Tuesday, 20 September 2011

Are you an awesome developer?

We are hiring!

If you think we're doing something interesting, or if you think you can help us do our thing even better, come join us.  Your boss will be the dude who wrote Continuous Delivery, you'll get a chance to experience what Danny calls meta-Agile (or Agile Agile), and you'll really start to care about Domain-Driven Design.

Ideally we're after Java people, but at the heart of it we want people who are dead passionate about development.

Apply via the Stack Overflow Careers advert (you get extra brownie points if you mention my blog).

Saturday, 17 September 2011

What my hangovers can teach you about Agile

As a survival trait for living and working in the cites1 of London, I have a set of rituals to avoid hangovers. If you are not a single person living in a city like London, you might not understand how vital this is. Most networking, particularly in the financial services industry, is done in the presence of alcohol.

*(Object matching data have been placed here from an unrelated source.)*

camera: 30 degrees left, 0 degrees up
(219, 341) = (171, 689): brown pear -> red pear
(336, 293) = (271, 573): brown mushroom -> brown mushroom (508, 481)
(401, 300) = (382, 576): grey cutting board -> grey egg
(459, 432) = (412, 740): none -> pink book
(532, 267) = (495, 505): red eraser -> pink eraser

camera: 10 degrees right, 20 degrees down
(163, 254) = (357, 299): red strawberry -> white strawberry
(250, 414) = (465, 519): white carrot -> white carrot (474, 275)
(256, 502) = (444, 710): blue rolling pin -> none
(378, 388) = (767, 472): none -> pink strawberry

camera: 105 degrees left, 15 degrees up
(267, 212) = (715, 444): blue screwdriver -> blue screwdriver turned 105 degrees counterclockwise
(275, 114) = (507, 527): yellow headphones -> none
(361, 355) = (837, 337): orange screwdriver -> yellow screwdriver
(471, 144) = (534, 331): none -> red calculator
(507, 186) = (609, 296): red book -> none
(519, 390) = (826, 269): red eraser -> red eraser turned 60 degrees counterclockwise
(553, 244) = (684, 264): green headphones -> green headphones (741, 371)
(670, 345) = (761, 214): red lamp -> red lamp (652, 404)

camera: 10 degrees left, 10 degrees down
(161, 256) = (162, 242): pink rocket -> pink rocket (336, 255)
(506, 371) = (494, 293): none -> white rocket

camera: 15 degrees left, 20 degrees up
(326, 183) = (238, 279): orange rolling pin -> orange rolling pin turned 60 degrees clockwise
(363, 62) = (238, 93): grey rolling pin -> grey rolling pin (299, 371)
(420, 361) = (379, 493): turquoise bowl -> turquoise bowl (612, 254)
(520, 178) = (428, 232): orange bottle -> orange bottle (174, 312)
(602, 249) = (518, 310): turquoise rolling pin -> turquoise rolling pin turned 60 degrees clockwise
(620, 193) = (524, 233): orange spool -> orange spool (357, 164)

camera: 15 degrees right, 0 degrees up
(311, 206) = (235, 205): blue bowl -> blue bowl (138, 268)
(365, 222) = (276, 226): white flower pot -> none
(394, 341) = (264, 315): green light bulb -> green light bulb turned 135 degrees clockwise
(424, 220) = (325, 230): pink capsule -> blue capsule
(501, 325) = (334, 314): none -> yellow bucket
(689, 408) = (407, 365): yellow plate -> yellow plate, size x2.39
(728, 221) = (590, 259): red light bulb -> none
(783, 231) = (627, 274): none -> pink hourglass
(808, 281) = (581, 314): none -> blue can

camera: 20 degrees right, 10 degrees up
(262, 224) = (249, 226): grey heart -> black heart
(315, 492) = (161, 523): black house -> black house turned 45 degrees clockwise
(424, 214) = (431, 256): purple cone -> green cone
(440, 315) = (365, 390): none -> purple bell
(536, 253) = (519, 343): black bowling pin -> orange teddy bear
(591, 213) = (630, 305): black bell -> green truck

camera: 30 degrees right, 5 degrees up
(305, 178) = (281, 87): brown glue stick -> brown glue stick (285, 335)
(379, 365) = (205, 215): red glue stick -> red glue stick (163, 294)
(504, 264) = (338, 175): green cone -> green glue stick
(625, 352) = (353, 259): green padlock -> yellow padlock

So preventing the inevitable hangover is quite important to the other part of the job – the actual working bit. I'll let you into a secret and tell you my nightly ritual:
  • Floss and clean teeth (OK I'll admit, I barely floss when I'm sober let alone drunk)
  • Cleanse/tone/moisturise (I'm a rubbish girl, this is a very recent ritual for me)
  • Apply cuticle cream
  • Do my calf stretches
  • Drink 500ml of water
  • Eat something, even if it's a dirty McDonalds (quarter pounder with cheese, no pickle no onion).
Prior to all this is the additional requirement “don't drink more than a bottle and a half of wine”. Everyone has their limits, lots of practice means I know full well what mine are.

This actually works for me. I won't claim to feel capable of being quite as high performance as the code I'm working on, but I won't feel like killing myself, and I will make it to the gym before work and do a whole day of productive coding.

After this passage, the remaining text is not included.